Las crisis económicas son interpretadas como debidas al comportamiento individual (estafadores según la versión de la izquierda o gente que vive por encima de sus posibilidades para la derecha), olvidando así que una crisis económica de gran envergadura no se habría producido si no fuera porque había condiciones estructurales que la inducían, como la débil gobernanza global o determinados incentivos del mercado inmobiliario.
Confiamos demasiado en el cambio de los comportamientos individuales para resolver la crisis climática, en la modificación del consumo (producciones de comercio local, otro tipo de movilidad, responsabilidad personal con el reciclaje), pero el problema es que se trata de pequeñas acciones, necesarias pero insuficientes, en medio de una economía general en la que estas acciones individuales tienen una influencia muy escasa sobre la sostenibilidad del sistema y con unos acuerdos globales limitados y de débil implementación.
La tercera propiedad de estas crisis es que está en crisis la totalidad (del sistema, de la sociedad, de la vida, del planeta), no se refieren a aspectos parciales de nuestra vida, a fallos aislados y coyunturales. Ni siquiera es una crisis recurrente o muchas que se agolpan y solapan (el concepto de policrisis hizo furor durante la pandemia, pero no caracteriza bien nuestra situación). No son diversas crisis al mismo tiempo, sino una grande que desequilibra las condiciones del mundo en el que vivimos.
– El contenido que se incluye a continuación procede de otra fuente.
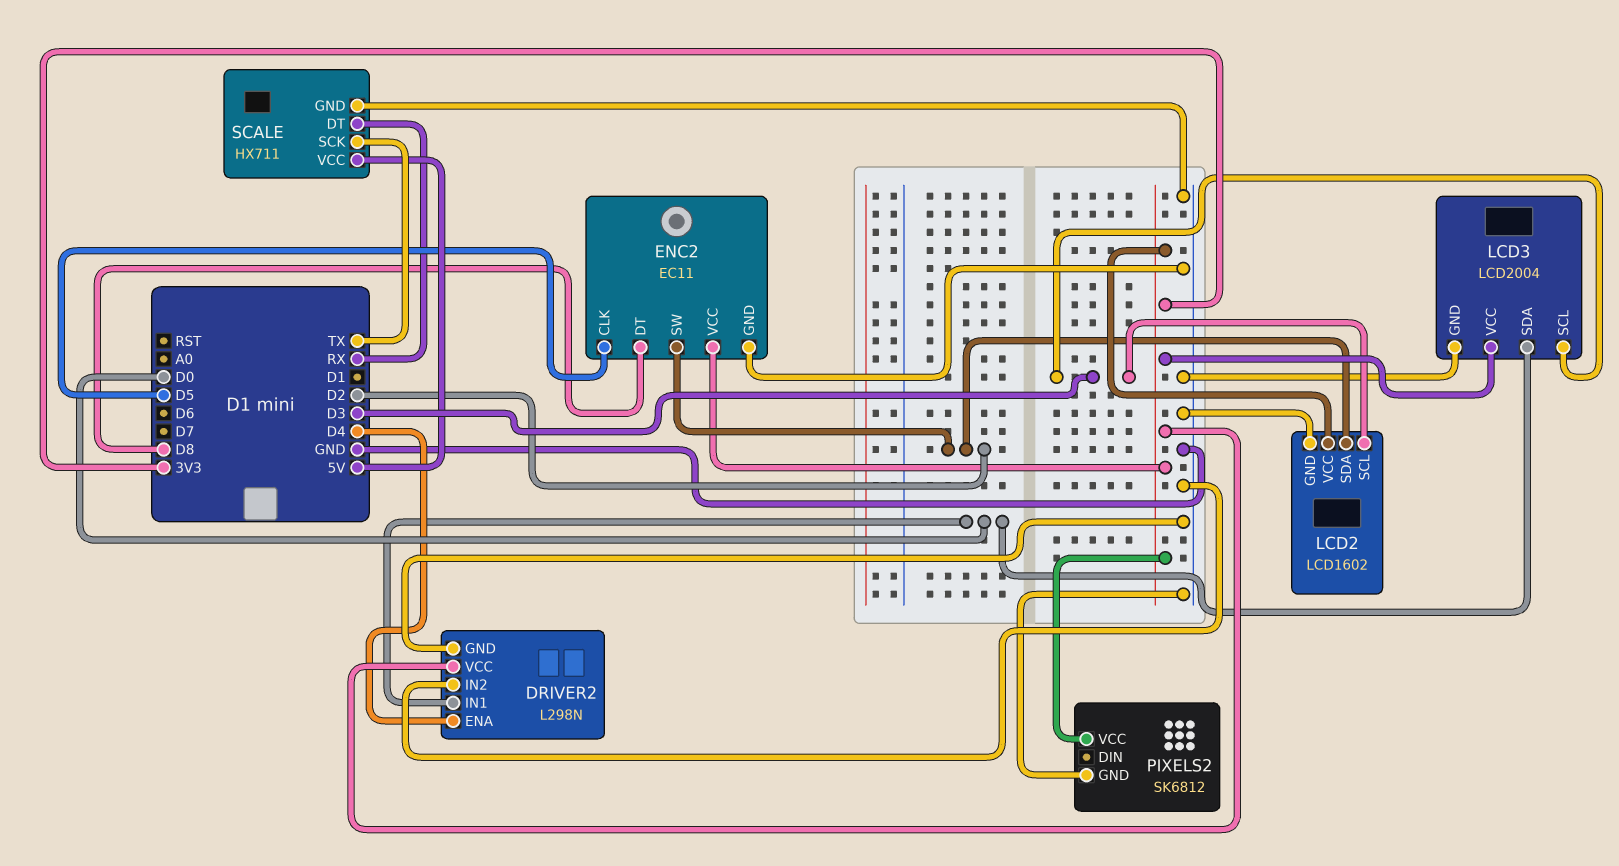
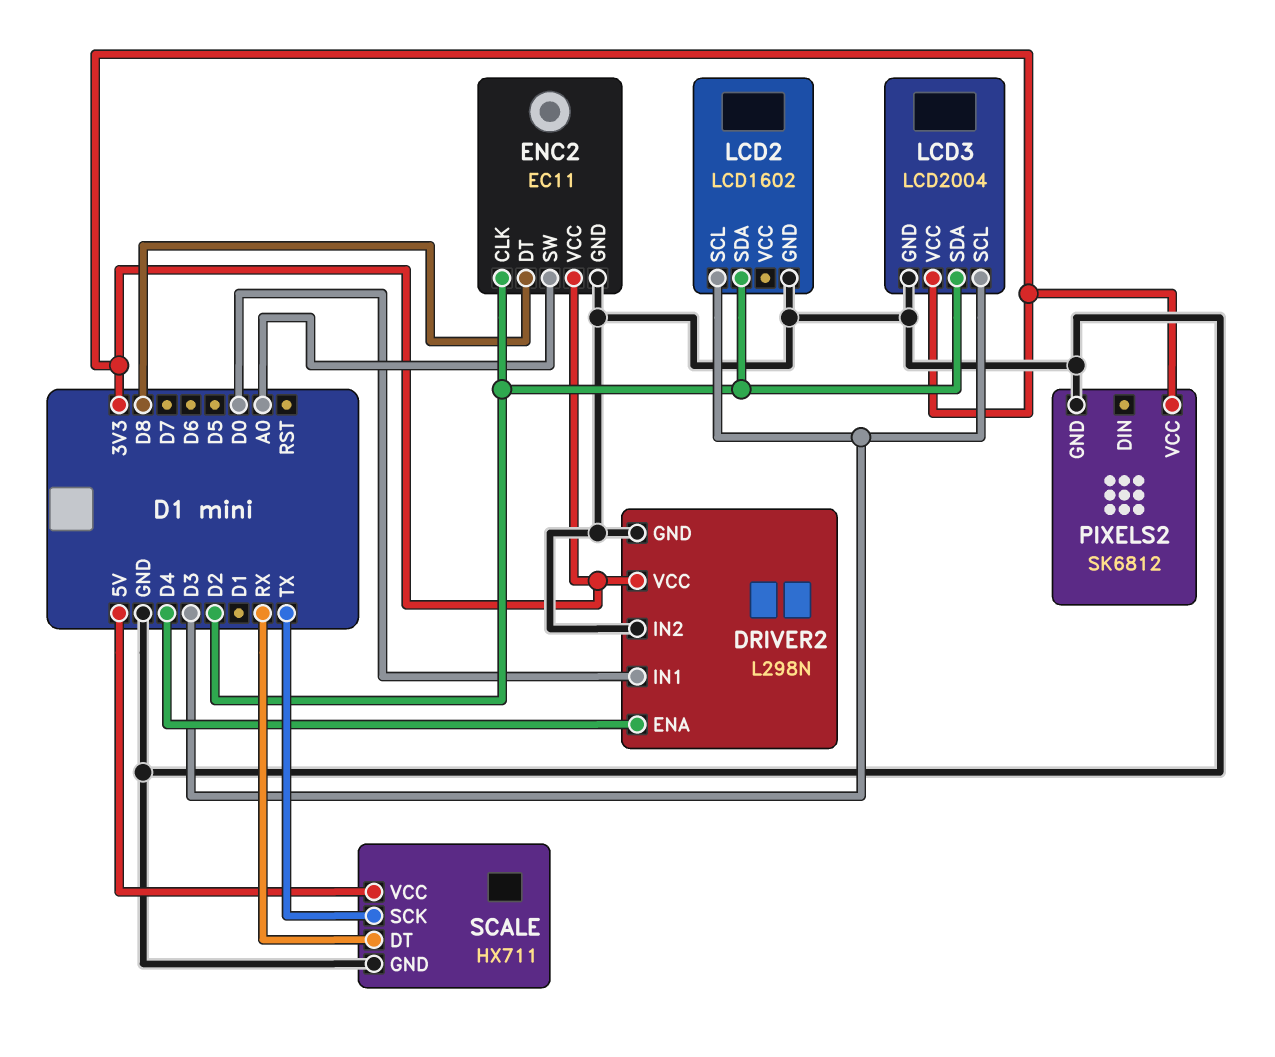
ENC2 pin CLK: D5 -> D2
ENC2 pin SW: D2 -> A0
LCD2 pin VCC: 3V3 -> none
LCD3 pin SDA: D0 -> D2

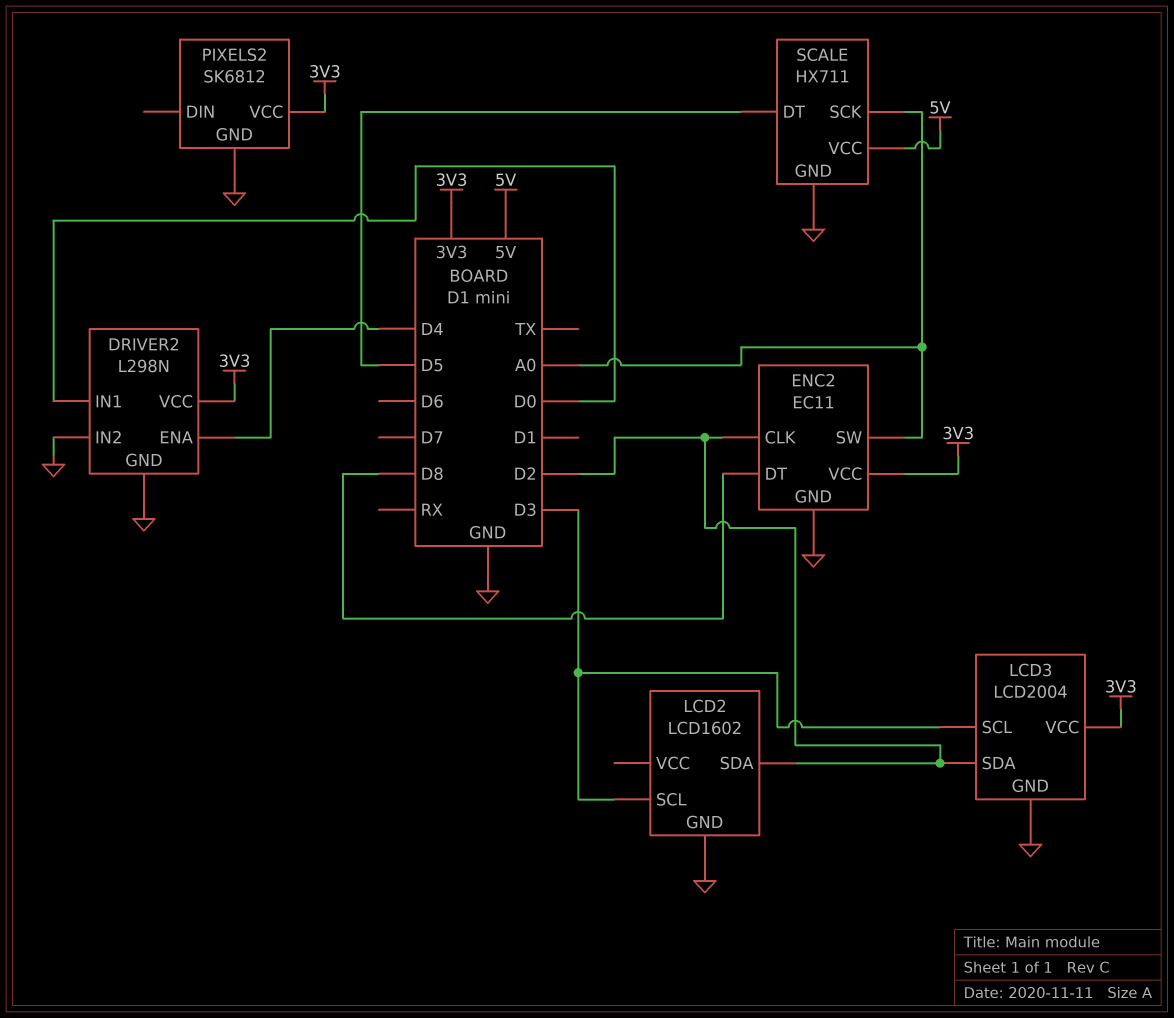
SCALE pin DT: RX -> D5
SCALE pin SCK: TX -> A0

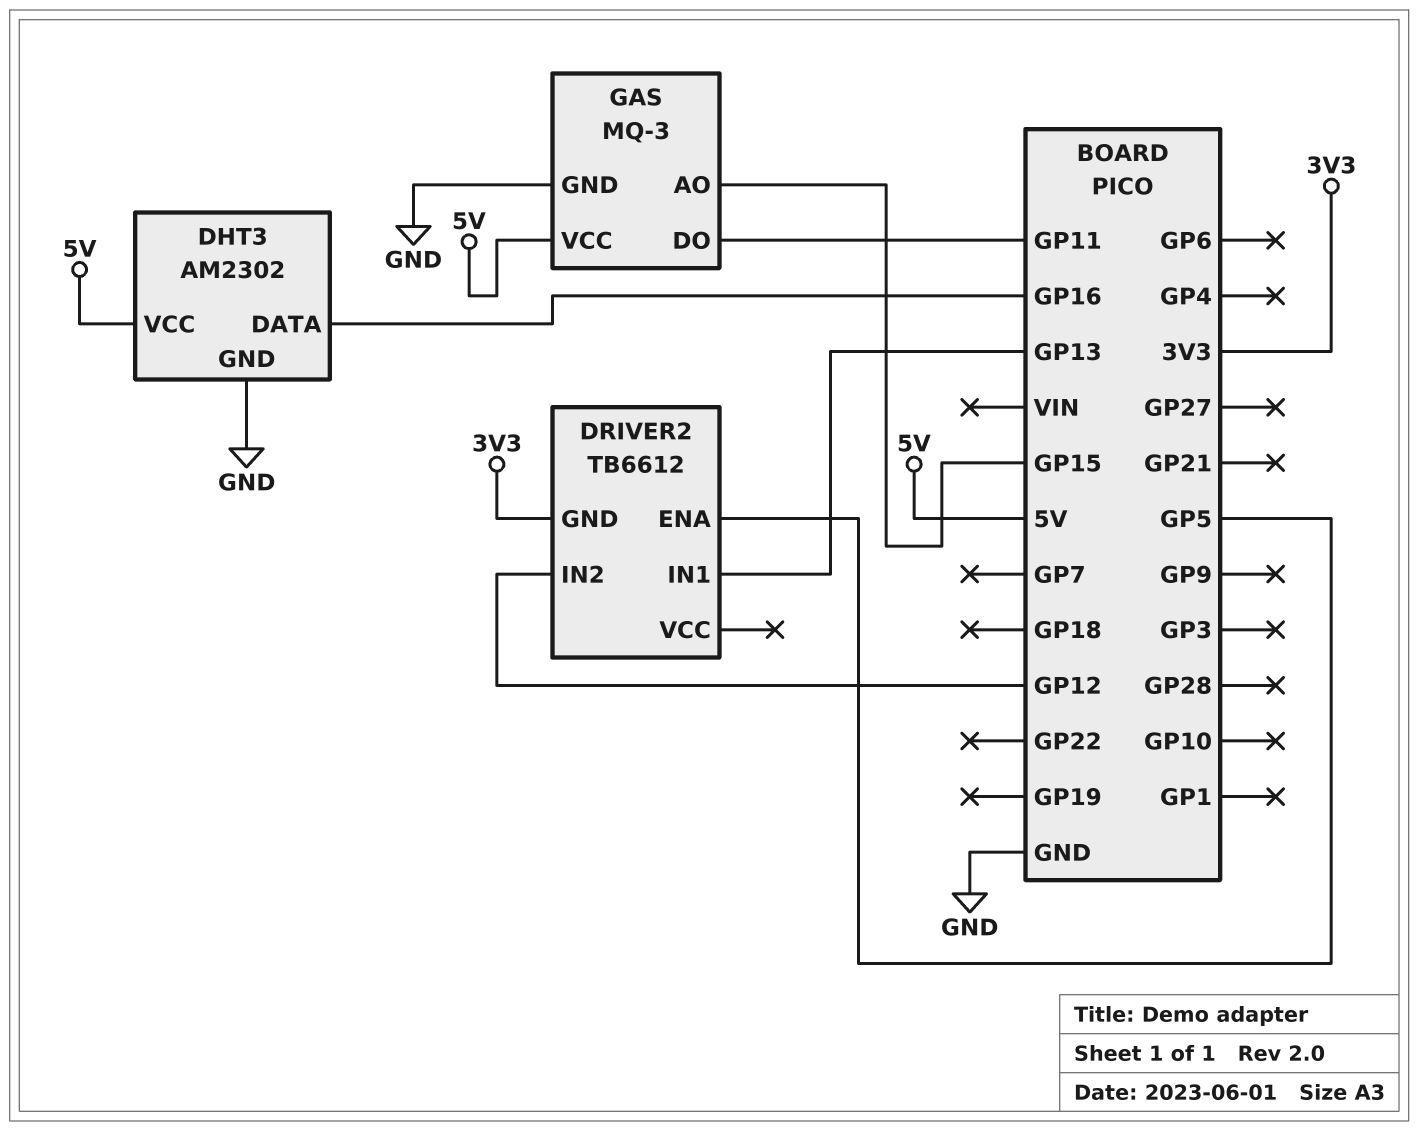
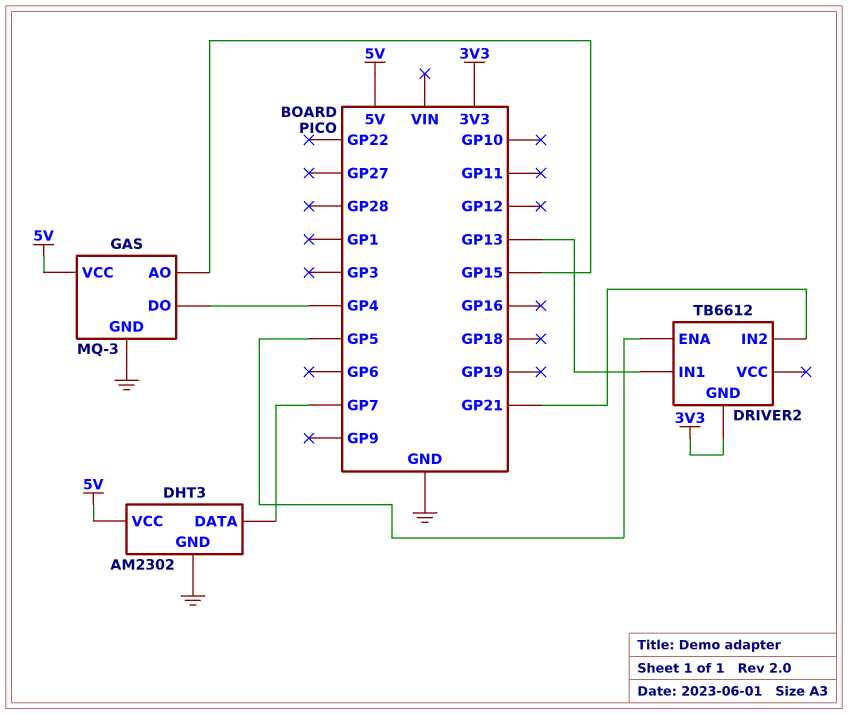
DHT3 pin DATA: GP16 -> GP7
DRIVER2 pin IN2: GP12 -> GP21
GAS pin DO: GP11 -> GP4

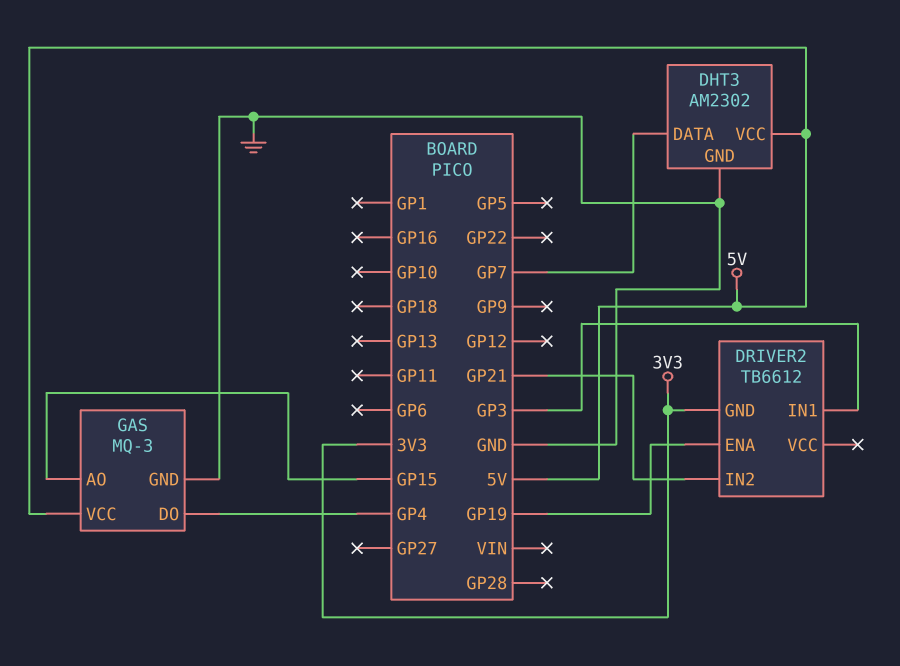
DRIVER2 pin ENA: GP5 -> GP19
DRIVER2 pin IN1: GP13 -> GP3

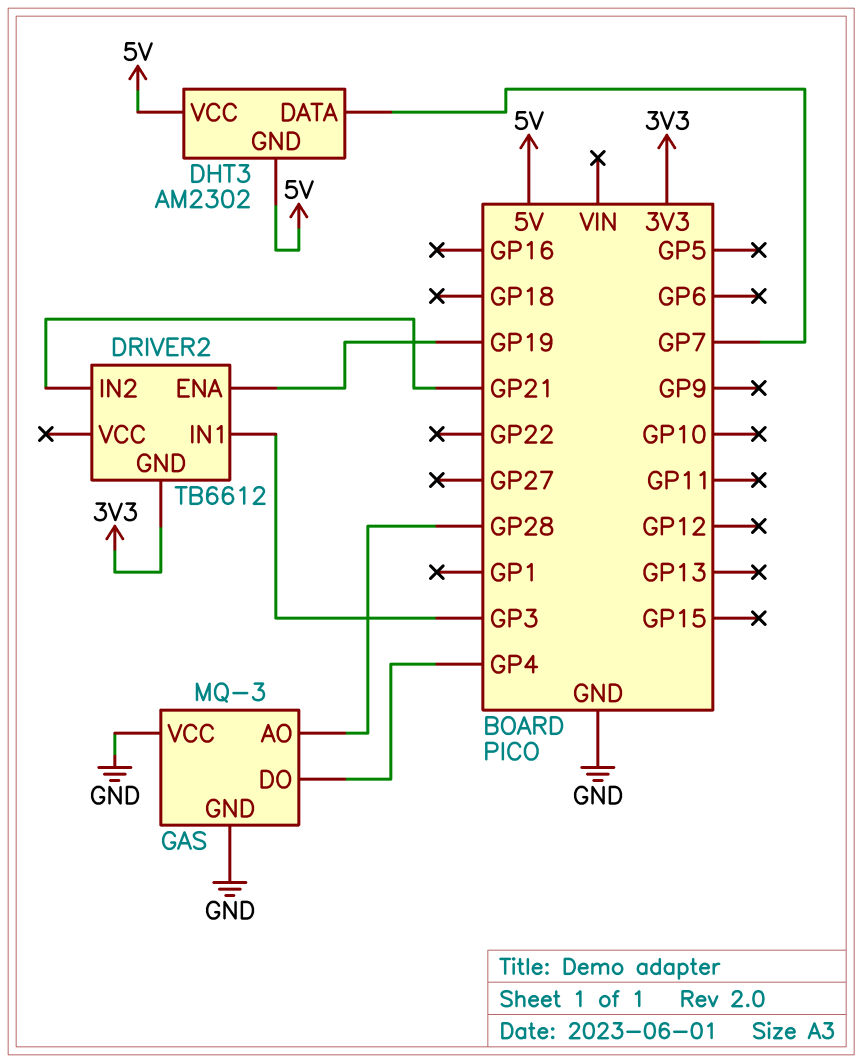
DHT3 pin GND: GND -> 5V
GAS pin AO: GP15 -> GP28
GAS pin VCC: 5V -> GND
Podríamos decir que no está en crisis todo sino el todo; no están en crisis diversos ámbitos de nuestra condición sino la relación entre esos ámbitos.
Hay una interacción fatal, una concatenación o reverberación que multiplica trágicamente cualquiera de los errores en los que nos vemos envueltos: el clima, el modelo productivo, la desigualdad, la desinformación, el autoritarismo, todo se incrementa y redobla en una dinámica de transmisión que no se restringe a una localidad concreta y que ninguna intervención es capaz de aislar o moderar completamente.